Lake Segara Anak fills the caldera formed during Samalas' 1257 eruption. Credit: Petter Lindgren.

The A.D. 1257 eruption of the Indonesian volcano Samalas sent an ash plume an estimated 43 kilometers into the sky in one of the most sulfur-rich eruptions of the last 7,000 years. A new study using tree rings, ice cores and historical records investigates how this colossal eruption impacted climate across the Northern Hemisphere, finding that the eruption triggered severe cold in some regions, while other areas were less affected. The pattern could be explained by the behavior of sulfate particles in the atmosphere, researchers suggest.

Scientists have known for decades that a large, sulfur-rich volcanic eruption, likely in the tropics, was responsible for the massive sulfate spikes seen in both Arctic and Antarctic ice cores. But it wasn’t until 2013 that Samalas Volcano was determined to be the culprit, and its eruption year confirmed as 1257. Its climatic impacts, however, continue to be debated.

“Given the cooling effects of the 1991 Pinatubo eruption, some scientists thought that a larger, more sulfate-rich eruption, such as Samalas, would lead to a widespread and prolonged temperature decrease,” says Markus Stoffel, a dendrochronologist at the University of Bern in Switzerland and co-author of the new study in Nature Geoscience. But previous temperature reconstructions based on tree-ring analysis have indicated a more varied response.

The new study relies on ice-core data and additional tree-ring records along with European medieval texts and records of grape harvest dates from France in order to better understand Samalas' impacts. Lead author Sébastien Guillet, a doctoral student at the University of Bern at the time of the research, found 35 written accounts of significant climate anomalies across Western Europe in 1258, including cold temperatures, incessant rainfall and extreme cloudiness. Exceptionally late grape harvest dates corroborate the occurrence of a cold summer in Western Europe; records indicate that winemakers held off harvesting in late summer as they were hoping for warmer conditions in autumn that would help the fruit reach maturity.

Researchers also analyzed 25 Northern Hemisphere tree-ring chronologies, which showed profound cooling. The summers of 1258 and 1259 appear to be the coldest consecutive two-year period during the past millennium. The cooling was most apparent in Siberia, Central Asia, Western Europe and the Canadian Rockies. Japanese historical records also indicate cold and wet conditions in Japan the year after the eruption.

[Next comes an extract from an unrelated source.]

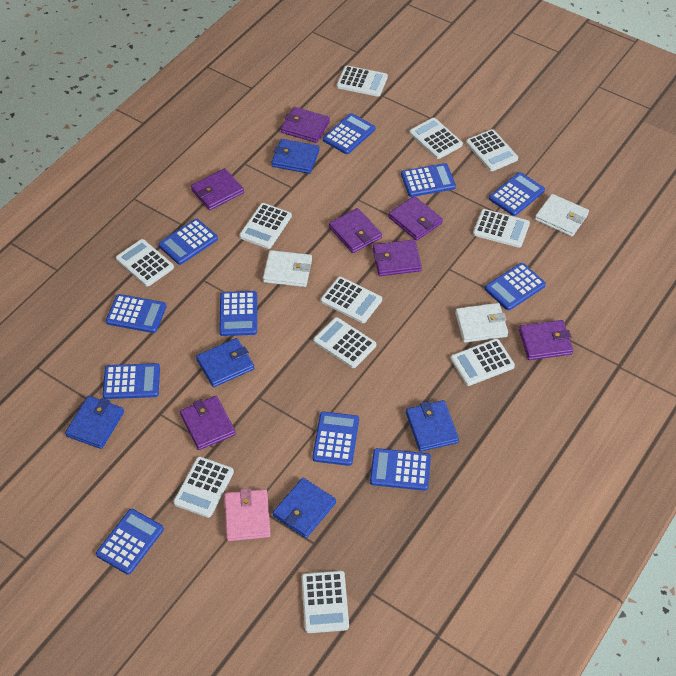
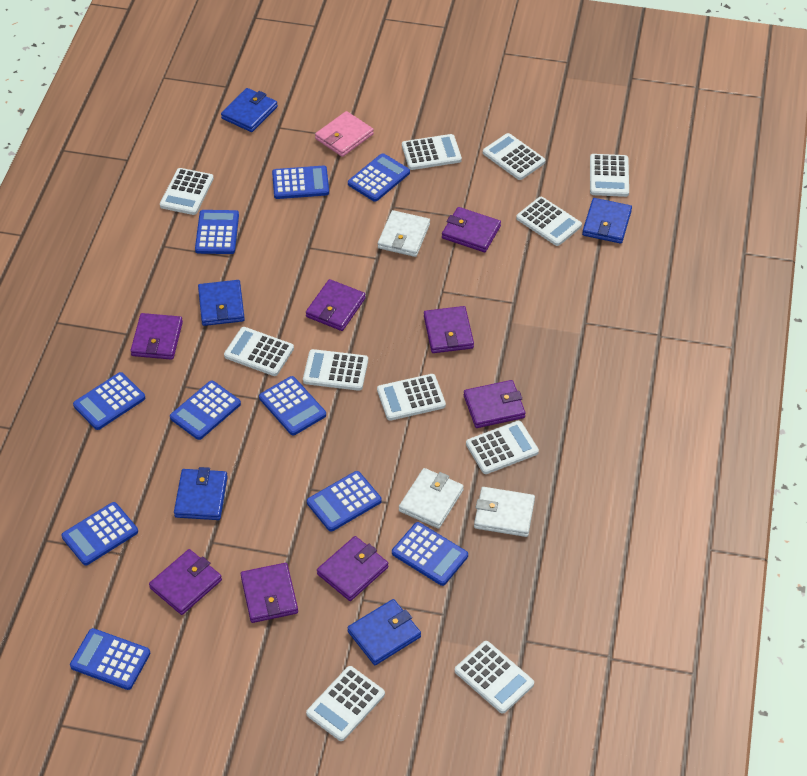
blue calculator: 11 -> 10
purple wallet: 7 -> 8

In contrast, ice-core data and tree-ring records from Greenland, northeast Canada and Alaska do not reveal such pronounced cooling.

“Volcanic eruptions apparently do not cause a uniform and homogenous climate signal,” Stoffel says.

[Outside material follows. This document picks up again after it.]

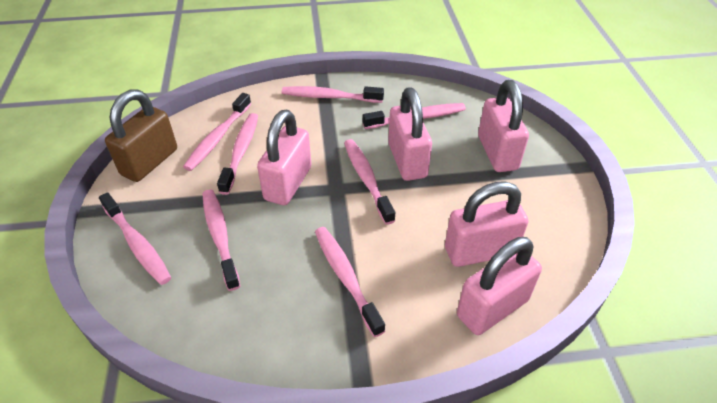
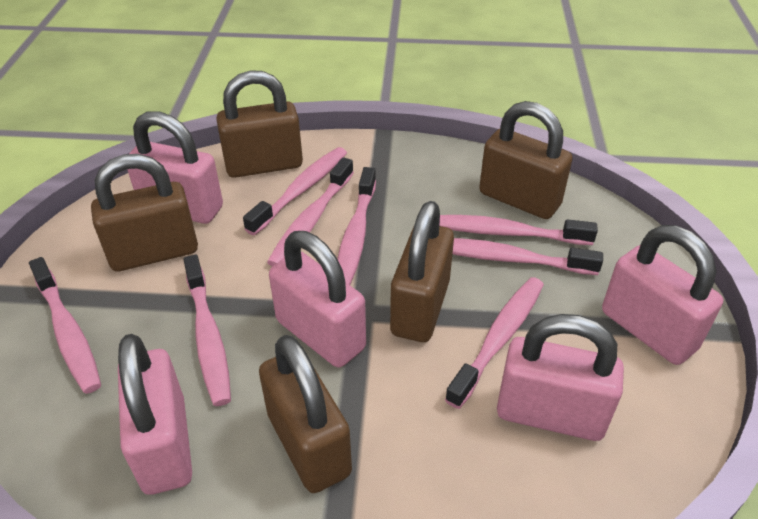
brown padlock: 1 -> 5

The researchers suggest the key to the variability in climate response may lie in the microphysics of aerosols. Despite the release of greater volumes of sulfur, particles from large eruptions tend to aggregate more, growing in size and mass until they are washed out of the atmosphere, Stoffel says, limiting both the severity and the duration of any eruption-induced cooling. This work further demonstrates that “there is no simple linearity between the sulfur released and the temperature impact [of an eruption],” he says.

The volcanic aerosols also perturb the atmosphere’s thermal structure, says Joe McConnell, a paleoclimatologist at the Desert Research Institute in Reno, Nev., who was not involved in the study. This, in turn, can alter atmospheric, and possibly even oceanic, circulation, further prompting variable climatic responses, he says.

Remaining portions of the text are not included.